"Nie wyglądał na ognisko". Świadek opowiada o wcześniejszym pożarze

Ognisko pod mostem przyczyną pożaru?
Źródło: TVN24

- Spod mostu wydobywał się czarny, gęsty dym - relacjonowała w TVN24 kobieta, która była świadkiem pierwszego sobotniego pożaru w pobliżu mostu Łazienkowskiego. Strażacy określają pierwszy pożar jako "nielegalne ognisko", zapewniają, że zostało ugaszone i "raczej" nie widzą związku z ogniem, który później zagroził mostowi.

Jak opowiadała kobieta na antenie TVN24, w sobotę o godz. 13.20 płynęła kajakiem w kierunku centrum. W pobliżu mostu Łazienkowskiego po stronie praskiej zauważyła kłęby czarnego dymu.

- Zauważyłam płomienie między nogami pierwszego filaru, pośrodku mostu. Spod niego wydobywał się czarny, gęsty dym. Nie wyglądał na ognisko - relacjonowała kobieta w rozmowie z reporterem.

Zadzwoniła na 112. Tam została przekierowana do straży pożarnej, która przyjęła zgłoszenie. - Widziałam jednostkę straży jadącą tutaj Wałem Miedzeszyńskim - dodała.

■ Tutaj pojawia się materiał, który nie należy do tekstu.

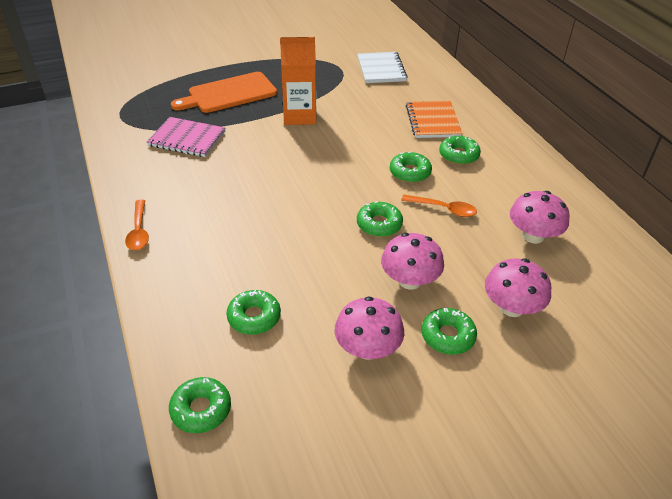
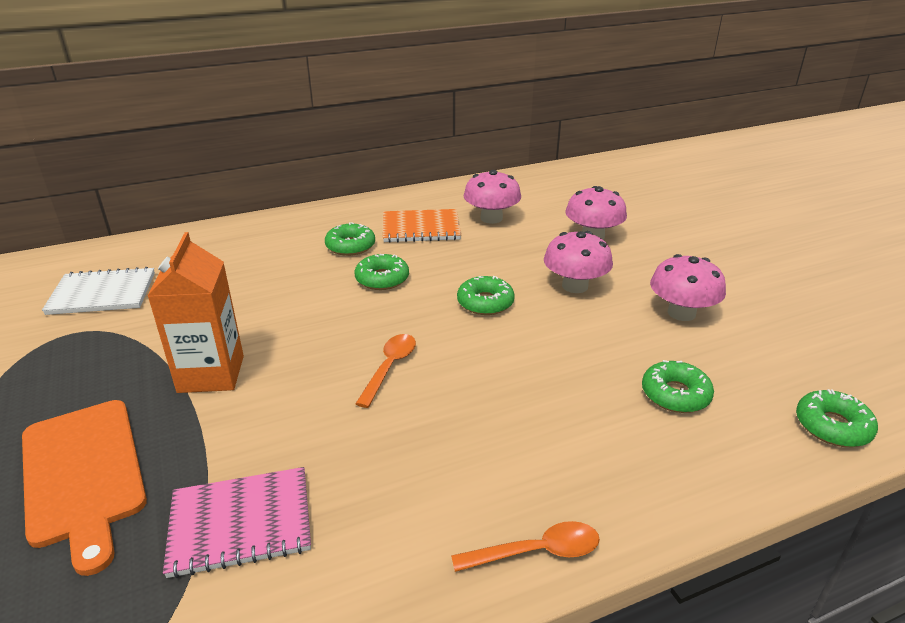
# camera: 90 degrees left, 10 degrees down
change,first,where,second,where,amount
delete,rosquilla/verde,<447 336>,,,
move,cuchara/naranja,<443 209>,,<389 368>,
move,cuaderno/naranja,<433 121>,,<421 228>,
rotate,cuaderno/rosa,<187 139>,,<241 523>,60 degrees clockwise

Jest przekonana, że pożar miał związek z tym, który wybuchł wieczorem.

Straż: "raczej nie miało to związku"

Strażacy przyznają, że kilka godzin przed pojawieniem się wielkiego pożaru na moście Łazienkowskim, w jego okolicy strażacy gasili inny, mniejszy ogień. Jak mówi kapitan Michał Konopka, chodziło nie tyle o pożar, ile o "nielegalnie rozpalone ognisko" na brzegu w pobliżu mostu.Na miejsce udał się jeden zastęp straży pożarnej. Dość szybko ugasili ten pożar - stwierdził strażak i zaznaczył, że „raczej nie miało to związku” z dużym pożarem, który uszkodził później most.

Po południu straż dostała zgłoszenie o ognisku

Most Łazienkowski zamknięty

Gaszenie drugiego, dużego pożaru zajęło 12 godzin i zakończyło się dopiero nad ranem w niedzielę. Spłonął w znacznej części drewniany pomost techniczny podwieszony pod głównym przęsłem mostu. Duża temperatura spowodowała, że na pewno została uszkodzona asfaltowa nawierzchnia.Dokładniejsze oględziny mostu ma przeprowadzić specjalna komisja, która rozpoczęła prace około godziny dziewiątej rano w niedzielę. Na pewno w najbliższych dniach na przeprawę nie wrócą samochody.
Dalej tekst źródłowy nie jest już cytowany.